Spraybooth Logic
The Joy Suckers
“Did you make that correction to that tail on the PBY?  You know that Monogram got it wrong, didn’t you?”   “On that particular model of Hellcat they changed the cowl flap arrangement; you can tell by its serial number that it needed to be changed.  Now had you used the Bizzaro hobbies kit rather than the one YOU used, it would be right.”  “Hey, the color on that aircraft is wrong, it should have been exactly two shades (not one shade) lighter.”  “The kit decals were wrong on that kit; it should have been a 1 instead of an L.”
Oh yeah, I really want to continue building models after hearing these things.  I guess I see why people say “it’s only a hobby” and then roll their eyes and walk away.  It’s also why modelers get a bad rap, it’s because we deserve it for comments like those above.
Now should we be concerned about accuracy?  Sure we should.  Should we be concerned enough that we go out of our way to destroy the hobby for someone that just likes to build?  No.

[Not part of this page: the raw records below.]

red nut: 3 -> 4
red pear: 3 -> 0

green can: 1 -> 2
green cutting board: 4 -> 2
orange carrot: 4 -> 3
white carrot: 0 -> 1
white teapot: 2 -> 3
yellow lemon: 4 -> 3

The problem we seem to have is that we try to force our own ideas and standards on others.  In other words, we try to suck the joy out of their modeling, much as we have sucked the joy out of our own modeling.  We’ve brought it down to being a mechanical exercise that involves a great deal of precision and skill, but very little joy.  We schedule our time to model and we approach subjects based on the amount of references that we have, we study and pore over documents like we are going to discover the secret to the universe.  We don’t want to make a mistake because the other joy suckers will be there waiting for us, lurking, pointing and laughing.  NOOOOOOOOOOOOOOOOOOO!
In our club we have a few joy suckers, but we also have some guys who won’t be stopped.  They are pretty good modelers in their own right.  They produce copious amounts of models of various shapes and sizes.  Some of their models are great, some are average, but every month they show up with a big smile on their face and four or five kits in tow to the meetings. 
They place their kits proudly and all gather round them.  They then proceed to tell the story of the build.  “Gather round boys and girls and we’ll tell you how you actually finish a kit” their story begins.  They then go into great detail about how they assembled and completed this kit that had only been on the shelf of doom for a bit over two months.  “My word man, it’s only a baby!  You can’t build a kit that is that young!  You must let it age and the decals yellow before you can break sprue.”  you think quietly to yourself feeling shame all the while remembering your failed attempt at building the kit.
See these guys are filled with the joy that we all like to suck.  They have realized that this hobby is supposed to be fun and they actually approach it that way.  It’s amazing; they have smiles on their faces (although that could be from the large amounts of MEK and the enamel paints that they use) and kits on the table. 
That smile is like kryptonite to the joy suckers.  They simply move on to their own kind and sneer from the other side of the room.  The problem is that their nit pickiness simply bounces off these guys.  The bottom line is that they really don’t care about the flaps, cowls or anything else.  They simply enjoy building models, good, bad, accurate or not accurate; they are all the same to them. 
There is a word for these guys.  They are called modelers.  Scary thought isn’t it? 
So, how do you tell if you are a joy sucker?  In the vein of Johnny Carson, you might be a joy sucker if…
  • You have nothing nice to say about any models but your own.
  • If your first thought is about what’s wrong with a model rather than how cool a model is and that someone actually finished an MPM or ProTech kit.
  • If you ponder if that Hellcat has the right shade of zinc chromate green in its cockpit (or you snapped immediately when your read the above line to correct me an tell me that it is interior green, not zinc chromate).  See how easy this is.  Deep cleansing breath now.
  • If you go to a modeling meeting with the guys and you can’t work up a smile or a laugh.
  • If you spend your time thinking to yourself how much better your model is than the one sitting next to it.
Don’t be afraid, there is hope for you.  Here are a couple suggestions for those of you who might be joy suckers or even joy suckers in training.
  • Find something nice to say.  There is always something nice to say about a model.  It might be the color of the tires or the cool paint scheme, but there is always something nice to say about them.
  • Build something out of the box.  The term I’ve heard for these are “slammers”.  Slam them together and paint them.  Nothing fancy, just something fun.  It’s ok, you don’t actually have to show them to anyone.
  • Remember that this is all supposed to be fun and it really is a hobby.  Keep it in perspective.
  • Finally, let it go.  What I mean by this is that you may be the smartest guy in the room about a certain topic, be it color or details or even a certain aircraft, but you probably are the only guy in the room that actually cares that much about that particular topic.  If people are interested, they will ask you.
Now, shut and build something.  Really, I mean it this time!